Он снова выпил водки и снова нюхнул кокаина, и только теперь до него дошло, что ему необходимо вернуться с этой своей идеей в долины, донести ее до сознания Темпе и использовать его для организации внедрения идеи в умы, используя при этом уже существующую организацию его государства. Смерть показалась ему в этот момент глупостью. Проблемы Гели, Зоси и всего этого низменного мармелада чувств измельчали, испепелились в искусственном огне его безумия. И все благодаря медведице, ну и любимому, ненавистному «коко». «Ха, как это смешно», — смеялся он смехом безумца, медленно идя по солнечному склону к перевалу Быдлиско — через него ведь было ближе, чем через Быстрый Переход. Ему казалось, что он был там не вчера, а несколько лет тому назад — столько он пережил с тех пор, как распрощался с Ясем. Сколь же великолепна была композиция последних дней! В нем снова заговорил прежний «творец жизни» из третьеразрядных столичных салончиков. Он шел медленно, потому что должен был беречь свое, такое нужное всему человечеству сердце: если бы оно сейчас разорвалось, никто бы не узнал его идеи, и неизвестно, смогла бы она вообще возникнуть в каком-то другом уме.

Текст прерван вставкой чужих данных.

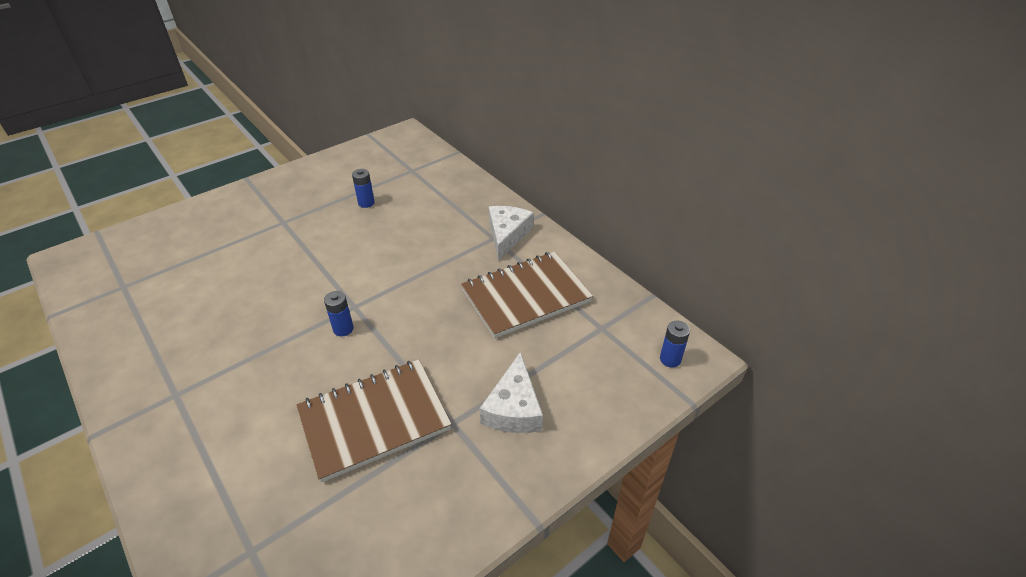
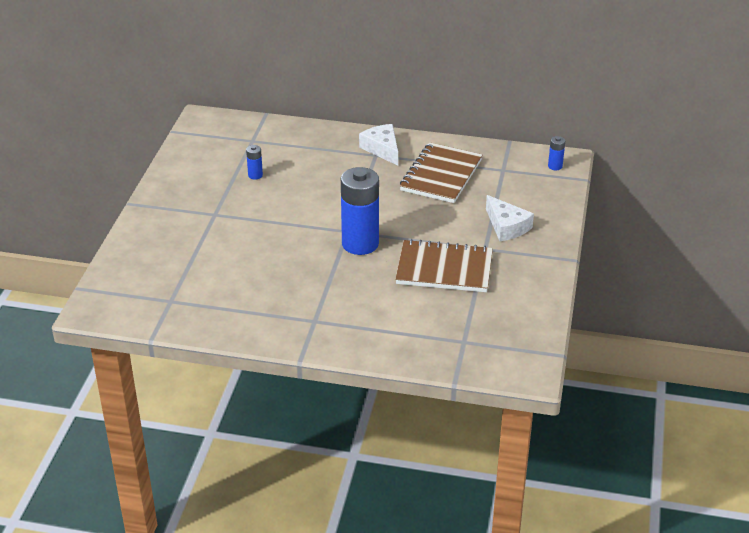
camera: 40 degrees left, 5 degrees down
(343, 329) = (360, 244): blue battery -> blue battery, size x2.36
(374, 420) = (444, 269): brown notebook -> brown notebook turned 75 degrees clockwise

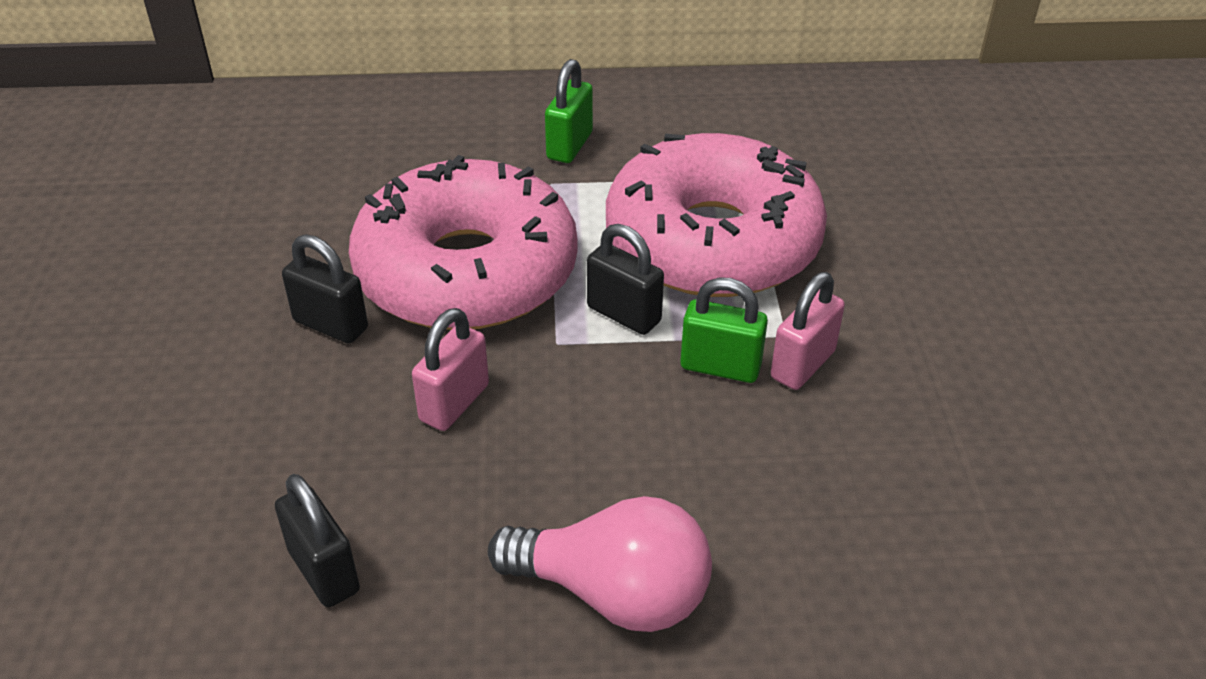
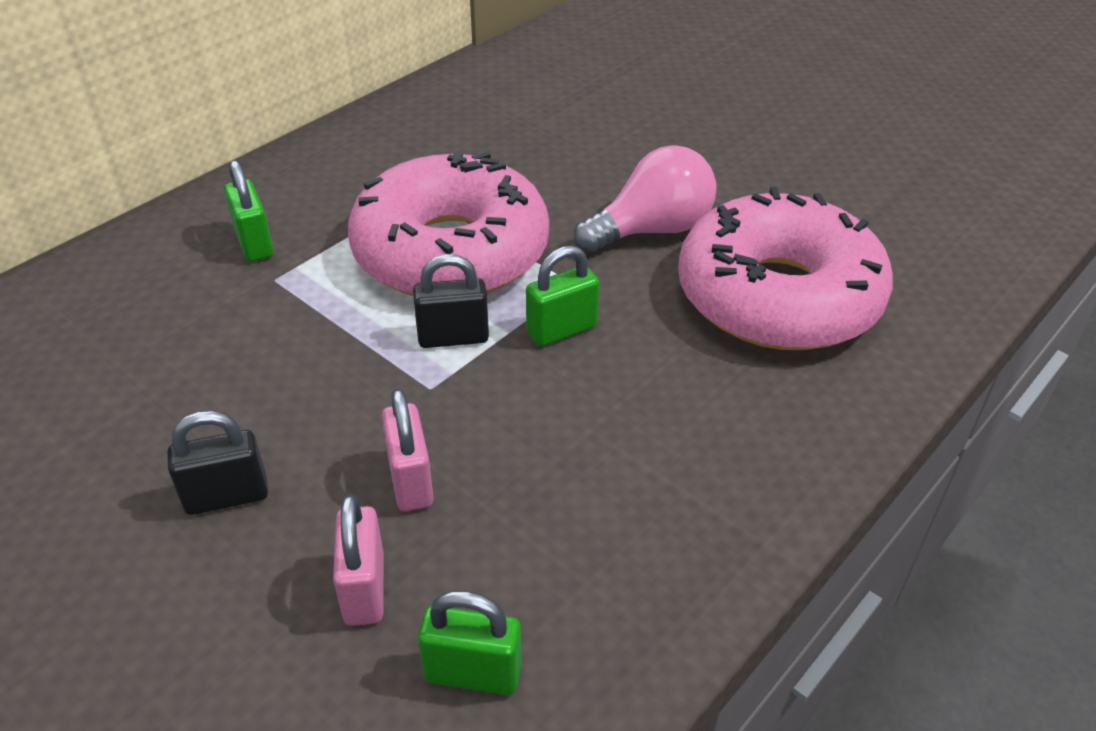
camera: 45 degrees left, 0 degrees up
(324, 571) = (473, 673): black padlock -> green padlock
(466, 271) = (292, 382): pink donut -> pink donut (778, 296)
(613, 593) = (682, 519): pink light bulb -> pink light bulb (651, 230)
(803, 365) = (609, 295): pink padlock -> pink padlock (364, 589)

Теперь он не боялся ни люптовских, ни своих пограничников, точно как в той дуэли, когда его охраняла любовь к Зосе. Он сам пошел ко всем к ним с «великой» идеей, которой наконец оправдал свою жалкую жизнь. Атаназий выбрался на первый перевал, и перед ним открылся изумительный вид. Атаназий утонул в бездонном восхищении. Растворенные в дымке дня горы, упоенные своей красотой, казалось, были сном о самих себе. И в то же время как бы объективная их красота не зависела от того, что он на них смотрел. Они были сами по себе. В их красоте он сейчас по-настоящему соединился с духом Зоси, и даже — о, нищета воображения! — почувствовал над ними определенное превосходство. Дух не угнетал его, напротив: он разговаривал с ним (отчасти из милосердия) как равный с равным. Атаназий нашел то место, где Геля прошлой зимой подвернула ногу. Постоял там с минутку, рассматривая памятные камни. Да, это были те же самые камни, вечно молодые, да только он стал совсем другим. Ему казалось, что вся эта прошлая Индия была большим воздушным шаром, привязанным здесь к той самой ноге, которой вовсе и не было.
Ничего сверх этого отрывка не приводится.